Finding Your Voice — The Writer’s Greatest Challenge

Cover of "The Writer's Voice"
Cover of The Writer's Voice

Think of your favorite writers, whether of books, blogs, or magazine or newspaper articles.

Chances are you’ve become devoted to them because of their voice, even if you’ll never hear their accent or intonation directly.

Their authorial “voice” is crucial to attracting and retaining an audience.

Are they funny? Angry? Poignant? Sarcastic? How much you enjoy their work, and their choice of voice, depends mightily on this decision.

And maintaining that voice throughout the manuscript is the writer’s job — if the reader has started out expecting opera, they don’t suddenly want hip-hop halfway through!

Choosing which voice to use is just one of many decisions we need to make when we sit down to write — confiding, casual and conversational tones often work best for bloggers, probably less so for a more formal work of history or biography.

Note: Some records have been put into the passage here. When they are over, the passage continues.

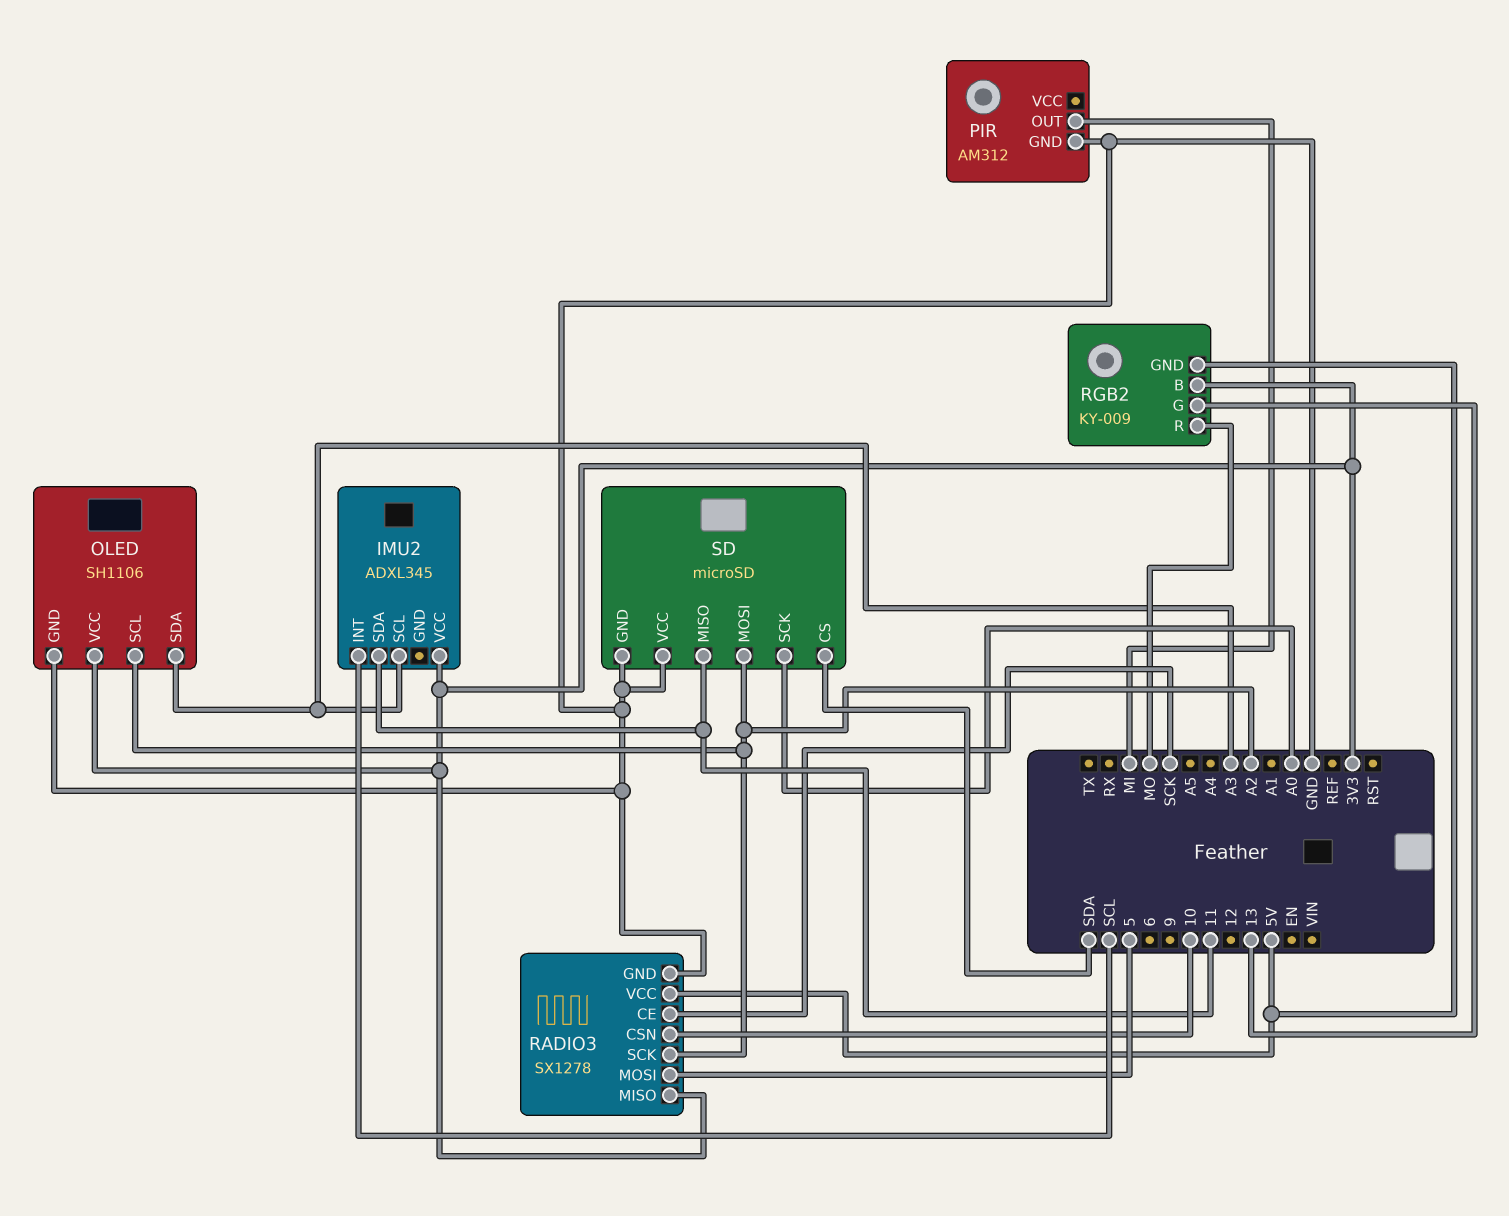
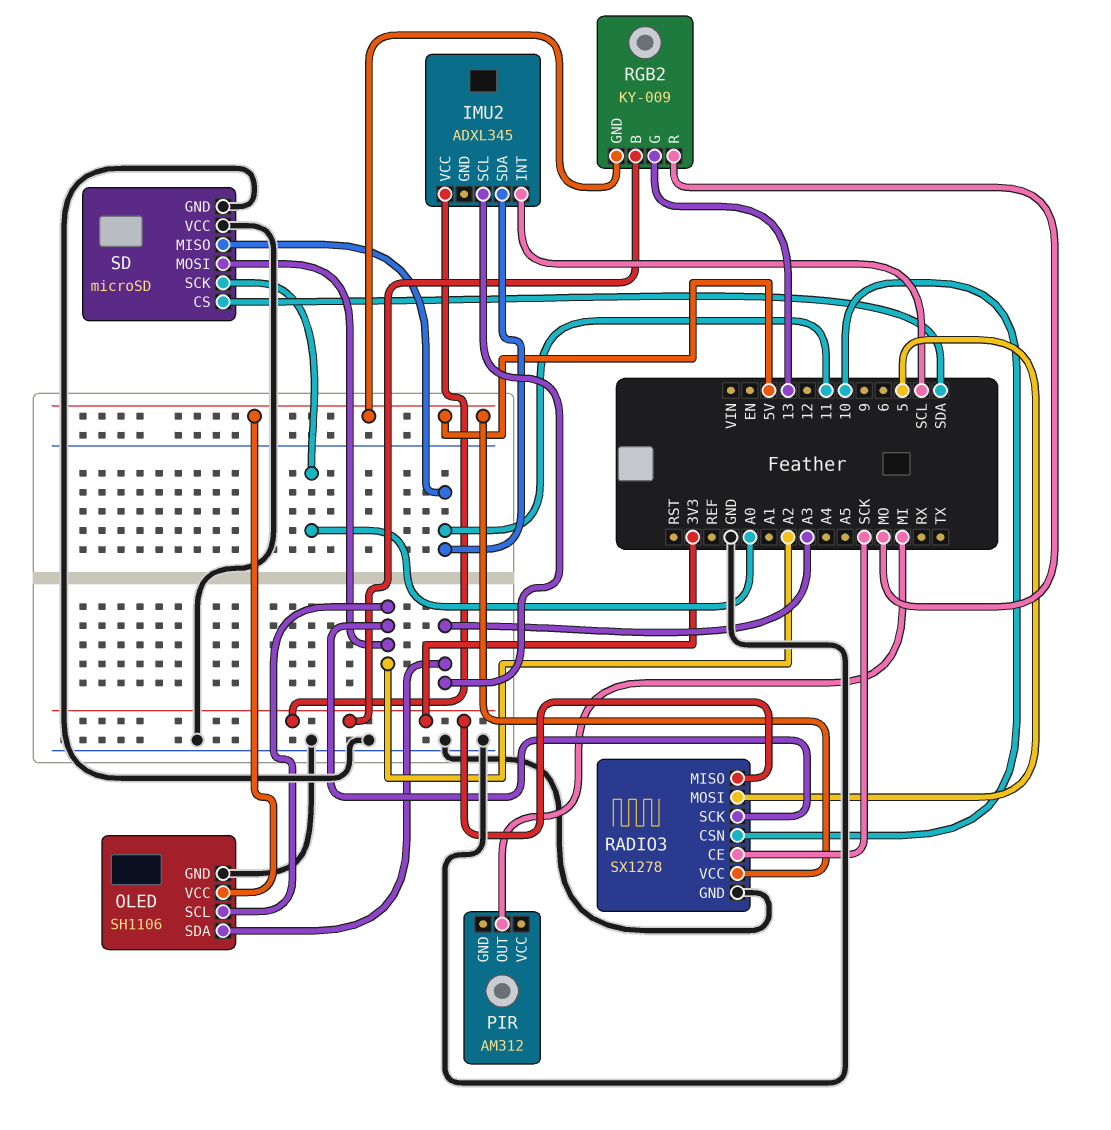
OLED pin VCC: 3V3 -> 5V
PIR pin GND: GND -> none

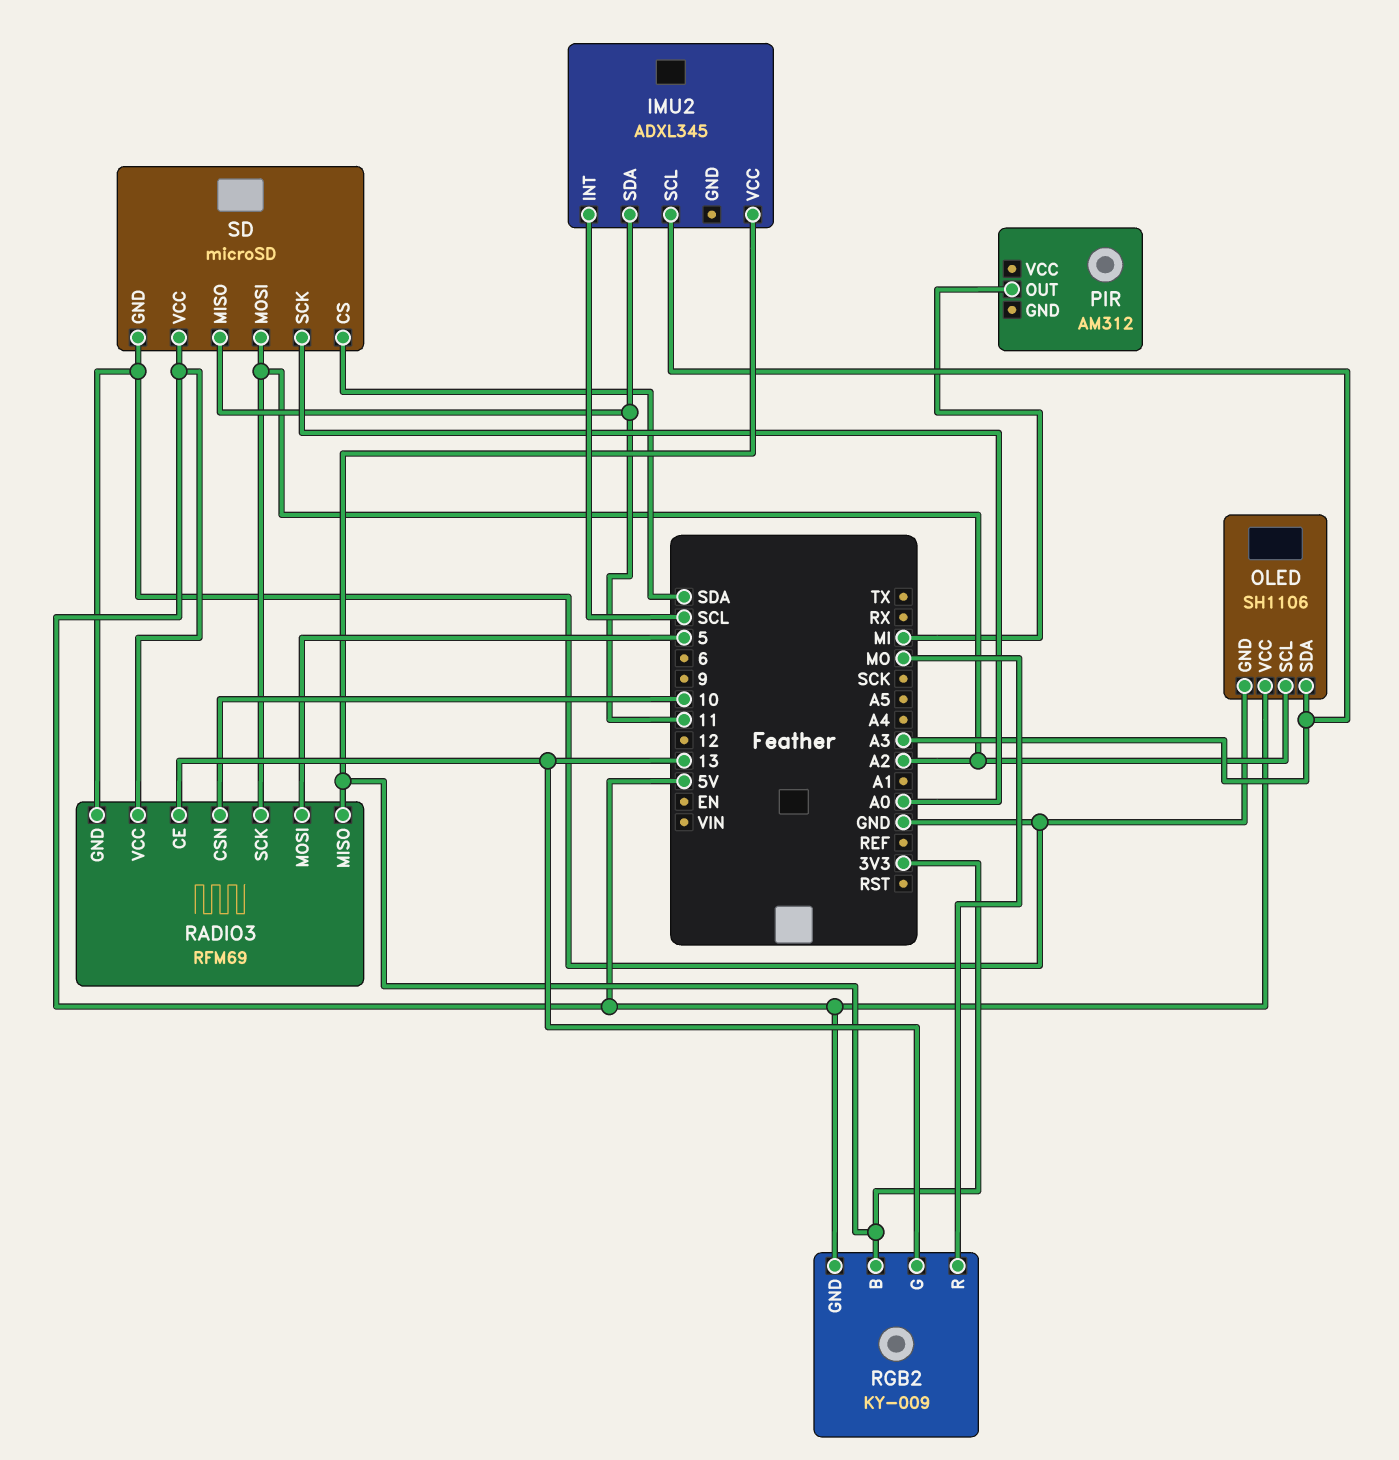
RADIO3: SX1278 -> RFM69
RADIO3 pin CE: SCK -> 13
SD pin VCC: GND -> 5V

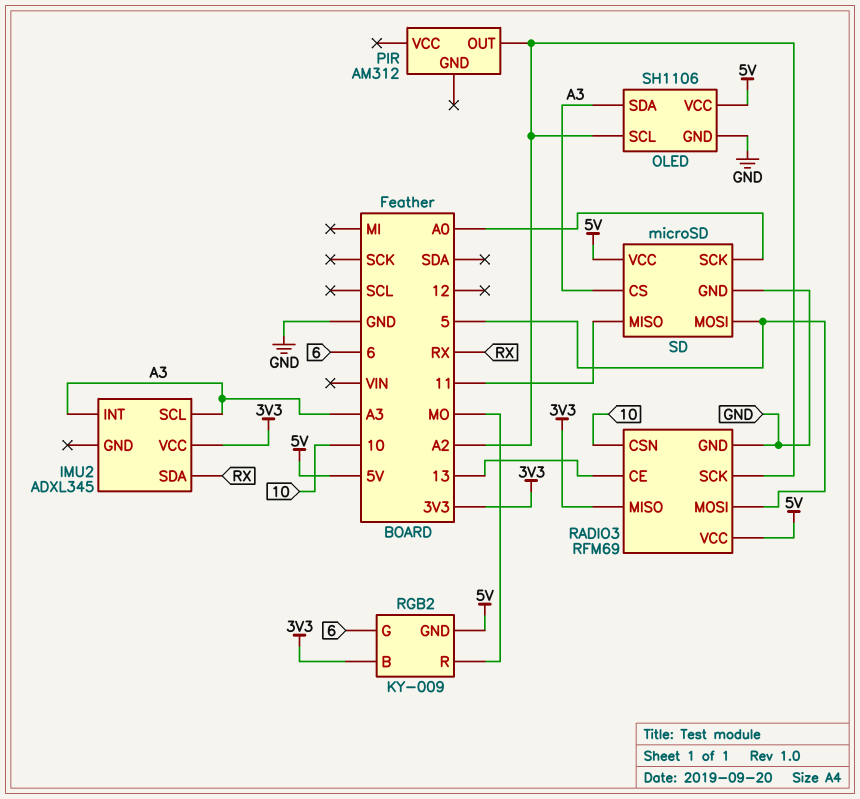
IMU2 pin INT: SCL -> A3
IMU2 pin SDA: 11 -> RX
PIR pin OUT: MI -> A2
RGB2 pin G: 13 -> 6
SD pin CS: SDA -> A3
SD pin MOSI: A2 -> 5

Christopher Hitchens. now suffering esophageal cancer, writes eloquently about this in the most recent issue of Vanity Fair:

The most satisfying compliment a reader can pay is to tell me that he or she feels personally addressed. Think of your own favorite authors and see if that isn’t precisely one of the things that engage you, often at first without your noticing it. A good conversation is the only human equivalent: the realizing that decent points are being made and understood, that irony is in play, and elaboration, and that a dull or obvious remark would be almost physically hurtful. This is how philosophy evolved in the symposium, before philosophy was written down. And poetry began with the voice as its only player and the ear as its only recorder. Indeed, I don’t know of any really good writer who was deaf, either.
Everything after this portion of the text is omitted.